Sic transit Via Appia

C’est la « Regina Viarum », la reine des voies romaines, la plus longue, la plus droite, la plus stratégique, la plus chargée d'Histoire, la plus ourlée de monuments, la plus prestigieuse : la Via Appia, « mère de toutes les routes d’Europe ». Le journaliste-écrivain voyageur Paolo Rumiz, « une des plumes les plus acérées de la presse italienne mais aussi un de nos meilleurs auteurs », écrit Mauro Reali dans La Ricerca, a entrepris à 71 ans de la parcourir à pied sur toute sa longueur italienne, « 2 387 ans tout juste après le commencement des travaux de sa construction ».


Résultat : « 612 kilomètres en 29 jours de route et près d’un million de pas », le tout transposé en 458 pages tantôt élégiaques, tantôt furibardes. Construite à l’initiative (en 312 avant notre ère) du censeur Appius Claudius Caecus (« l’Aveugle »), l’Appia file tout droit vers le sud, d’abord vers Capoue, la rivale de Rome. Puis elle s’allonge vers Brindisi, que selon Caton on atteignait (à cheval) en cinq jours à peine, avant, en tant que Via Egnatia cette fois, de gagner l’Orient de l’Empire romain via le nord de la Grèce. Dallée de « basalti » indestructibles, balisée de bornes milliaires, de fontaines, de « tabernae » (les restoroutes de l’Antiquité), l’Appia escalade les montagnes sans s’embarrasser de détours pour permettre aux légions romaines d’aller à toute allure (un pas tous les 60 centimètres) conquérir les uns et mater les autres. Son tracé couvre la moitié sud de la géographie italienne mais aussi la quasi-totalité de son histoire antique et même récente, traversant les monts albains des Horaces et Curiaces (« ces fils à maman »), les marais pontins chers à Mussolini (qui les assécha), les montagnes où Hannibal a pendant 15 ans trouvé refuge, les 90 kilomètres au long desquels se dressèrent face à face tous les 30 mètres les 6 000 croix des compagnons de Spartacus, le défilé funeste où les Samnites rossèrent l’armée romaine... Plus tard la Via sera empruntée par les Croisés, les troupes venues de Lombardie, d’Allemagne, de France, d’Espagne, puis par la Wehrmacht et la 7e armée américaine.

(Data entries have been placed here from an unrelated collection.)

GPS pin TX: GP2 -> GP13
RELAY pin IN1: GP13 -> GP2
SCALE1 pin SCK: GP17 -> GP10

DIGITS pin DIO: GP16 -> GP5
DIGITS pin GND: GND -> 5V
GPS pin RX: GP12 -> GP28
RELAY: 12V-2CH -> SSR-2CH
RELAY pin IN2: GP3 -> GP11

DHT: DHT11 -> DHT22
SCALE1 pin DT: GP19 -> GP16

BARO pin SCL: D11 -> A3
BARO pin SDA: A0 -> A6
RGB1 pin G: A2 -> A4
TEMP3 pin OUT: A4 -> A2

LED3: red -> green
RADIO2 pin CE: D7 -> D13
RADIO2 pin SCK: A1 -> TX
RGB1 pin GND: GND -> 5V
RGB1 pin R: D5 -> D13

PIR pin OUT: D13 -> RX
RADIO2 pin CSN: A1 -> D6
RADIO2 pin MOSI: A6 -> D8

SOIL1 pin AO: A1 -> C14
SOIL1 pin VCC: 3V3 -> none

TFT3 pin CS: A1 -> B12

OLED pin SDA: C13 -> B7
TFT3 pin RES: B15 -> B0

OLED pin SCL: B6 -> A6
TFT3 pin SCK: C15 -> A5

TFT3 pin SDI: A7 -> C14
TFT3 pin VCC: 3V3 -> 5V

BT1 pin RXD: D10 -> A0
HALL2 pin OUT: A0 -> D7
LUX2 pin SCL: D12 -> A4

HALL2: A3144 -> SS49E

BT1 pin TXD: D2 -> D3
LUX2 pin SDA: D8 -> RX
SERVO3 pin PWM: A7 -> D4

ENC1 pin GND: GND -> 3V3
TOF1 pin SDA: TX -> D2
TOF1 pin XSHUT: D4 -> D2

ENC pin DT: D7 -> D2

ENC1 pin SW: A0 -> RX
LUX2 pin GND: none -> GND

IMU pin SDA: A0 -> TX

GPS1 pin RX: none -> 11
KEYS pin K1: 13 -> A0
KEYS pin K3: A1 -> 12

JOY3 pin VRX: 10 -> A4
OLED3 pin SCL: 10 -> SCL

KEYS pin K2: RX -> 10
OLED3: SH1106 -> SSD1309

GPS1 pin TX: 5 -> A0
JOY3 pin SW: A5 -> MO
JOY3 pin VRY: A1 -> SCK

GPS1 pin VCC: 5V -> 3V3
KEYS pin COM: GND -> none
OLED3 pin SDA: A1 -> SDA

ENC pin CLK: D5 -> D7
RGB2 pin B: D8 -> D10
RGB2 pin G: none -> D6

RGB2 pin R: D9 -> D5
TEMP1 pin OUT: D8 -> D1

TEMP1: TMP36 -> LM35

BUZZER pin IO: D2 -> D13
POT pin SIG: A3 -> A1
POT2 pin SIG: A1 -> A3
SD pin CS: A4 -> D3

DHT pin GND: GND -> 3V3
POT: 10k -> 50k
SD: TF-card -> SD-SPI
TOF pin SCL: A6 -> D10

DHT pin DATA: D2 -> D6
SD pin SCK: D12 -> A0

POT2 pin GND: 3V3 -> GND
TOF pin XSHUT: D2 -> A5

Hélas, la majestueuse Via Appia, jadis ourlée de palais, de villas romaines opulentes, de temples, de statues et de tombeaux, n’est plus que l’ombre d’elle-même. Les artefacts antiques qui n’ont pas été pillés sont enfouis sous les décharges clandestines et les constructions illégales déjà décaties, et l’Appia elle-même se dissout en « un fil d’Ariane » que le marcheur s’épuise à retrouver, cartes anciennes en main, sous les trottoirs des conurbations, les voies ferrées, les autoroutes, et les ronds-points inutiles (mais pas pour tout le monde). Dès sa sortie de Rome, l’auteur-marcheur entame un lamento qui ira crescendo au fil des pages, car « plus la route s’enfonce dans la moelle de l’Italie, plus son contenu archéologique s’affaiblit ». L’Italie d’aujourd’hui, indifférente à son passé prestigieux, « n’est même plus capable de se gouverner elle-même » alors que « Rome jadis gouvernait le monde ». En avançant vers Brindisi, on voit, « mètre après mètre, les signes de la présence de l’État se raréfier ».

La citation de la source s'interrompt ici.